Purpose: Familial hypokalemic periodic paralysis (HOKPP) is an autosomal dominant channelopathy characterized by episodic attacks of muscle weakness and hypokalemia. Mutations in the calcium channel gene, CACNA1S, or the sodium channel gene, SCN4A, have been found to be responsible for HOKPP; however, the mechanism that causes hypokalemia remains to be determined. The aim of this study was to improve the understanding of this mechanism by investigating the expression of calcium-activated potassium ($K_{Ca}$) channel genes in HOKPP patients. Methods: We measured the intracellular calcium concentration with fura-2-acetoxymethyl ester in skeletal muscle cells of HOKPP patients and healthy individuals. We examined the mRNA and protein expression of KCa channel genes (KCNMA1, KCNN1, KCNN2, KCNN3, and KCNN4) in both cell types. Results: Patient cells exhibited higher cytosolic calcium levels than normal cells.

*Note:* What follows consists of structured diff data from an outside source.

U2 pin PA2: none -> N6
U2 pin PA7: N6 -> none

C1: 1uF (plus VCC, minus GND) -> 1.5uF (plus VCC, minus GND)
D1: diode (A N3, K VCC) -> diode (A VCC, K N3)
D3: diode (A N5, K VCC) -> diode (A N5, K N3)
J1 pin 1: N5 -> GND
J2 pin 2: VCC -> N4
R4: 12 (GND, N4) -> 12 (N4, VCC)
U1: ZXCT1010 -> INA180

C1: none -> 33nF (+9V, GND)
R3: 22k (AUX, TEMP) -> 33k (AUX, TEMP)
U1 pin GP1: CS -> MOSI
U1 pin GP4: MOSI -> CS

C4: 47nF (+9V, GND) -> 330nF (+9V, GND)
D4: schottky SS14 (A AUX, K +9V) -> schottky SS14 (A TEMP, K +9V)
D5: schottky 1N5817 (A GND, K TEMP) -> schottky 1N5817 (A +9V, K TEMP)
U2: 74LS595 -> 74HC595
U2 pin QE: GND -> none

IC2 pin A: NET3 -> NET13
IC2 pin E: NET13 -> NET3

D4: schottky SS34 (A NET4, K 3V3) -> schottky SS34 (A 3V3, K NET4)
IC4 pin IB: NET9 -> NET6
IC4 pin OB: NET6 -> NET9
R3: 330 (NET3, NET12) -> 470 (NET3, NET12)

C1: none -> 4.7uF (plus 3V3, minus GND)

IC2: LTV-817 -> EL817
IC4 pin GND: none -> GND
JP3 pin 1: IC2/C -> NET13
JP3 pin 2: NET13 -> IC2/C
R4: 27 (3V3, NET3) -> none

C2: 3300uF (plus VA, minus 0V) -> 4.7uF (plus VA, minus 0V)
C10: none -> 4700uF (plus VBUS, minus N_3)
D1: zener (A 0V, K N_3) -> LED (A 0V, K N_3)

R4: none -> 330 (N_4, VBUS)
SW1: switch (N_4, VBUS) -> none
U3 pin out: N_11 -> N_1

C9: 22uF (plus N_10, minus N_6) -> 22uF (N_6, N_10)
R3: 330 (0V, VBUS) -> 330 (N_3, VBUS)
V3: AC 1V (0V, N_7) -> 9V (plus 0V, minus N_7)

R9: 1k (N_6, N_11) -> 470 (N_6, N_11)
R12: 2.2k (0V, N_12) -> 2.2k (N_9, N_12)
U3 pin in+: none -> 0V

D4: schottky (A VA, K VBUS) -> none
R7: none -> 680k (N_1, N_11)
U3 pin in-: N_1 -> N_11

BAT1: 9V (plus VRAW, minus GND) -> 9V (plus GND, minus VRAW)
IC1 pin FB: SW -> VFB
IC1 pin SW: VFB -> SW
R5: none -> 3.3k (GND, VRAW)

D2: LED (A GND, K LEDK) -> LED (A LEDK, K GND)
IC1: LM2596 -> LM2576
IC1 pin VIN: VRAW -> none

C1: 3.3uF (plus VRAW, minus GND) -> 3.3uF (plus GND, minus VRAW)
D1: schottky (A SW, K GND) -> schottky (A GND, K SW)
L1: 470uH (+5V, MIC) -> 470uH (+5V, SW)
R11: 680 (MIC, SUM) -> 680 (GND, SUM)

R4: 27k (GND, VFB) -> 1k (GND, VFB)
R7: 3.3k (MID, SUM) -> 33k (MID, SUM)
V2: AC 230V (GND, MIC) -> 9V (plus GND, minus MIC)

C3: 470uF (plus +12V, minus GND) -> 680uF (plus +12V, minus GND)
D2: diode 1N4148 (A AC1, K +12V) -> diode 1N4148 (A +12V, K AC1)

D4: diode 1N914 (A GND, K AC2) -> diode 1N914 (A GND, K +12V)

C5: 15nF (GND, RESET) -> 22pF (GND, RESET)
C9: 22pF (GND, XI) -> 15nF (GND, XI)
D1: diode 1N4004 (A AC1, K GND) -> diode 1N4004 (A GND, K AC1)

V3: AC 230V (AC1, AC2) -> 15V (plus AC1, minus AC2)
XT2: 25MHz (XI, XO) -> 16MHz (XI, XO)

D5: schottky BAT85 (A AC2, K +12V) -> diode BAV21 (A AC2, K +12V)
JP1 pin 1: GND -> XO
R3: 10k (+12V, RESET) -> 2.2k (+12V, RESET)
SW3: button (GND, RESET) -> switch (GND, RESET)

Quantitative reverse transcription polymerase chain reaction analysis showed that the mRNA levels of the $K_{Ca}$ channel genes did not significantly differ between patient and normal cells. However, western blot analysis showed that protein levels of the KCNMA1 gene, which encodes $K_{Ca}$1.1 channels (also called big potassium channels), were significantly lower in the membrane fraction and higher in the cytosolic fraction of patient cells than normal cells. When patient cells were exposed to 50 mM potassium buffer, which was used to induce depolarization, the altered subcellular distribution of BK channels remained unchanged. Conclusion: These findings suggest a novel mechanism for the development of hypokalemia and paralysis in HOKPP and demonstrate a connection between disease-associated mutations in calcium/sodium channels and pathogenic changes in nonmutant potassium channels.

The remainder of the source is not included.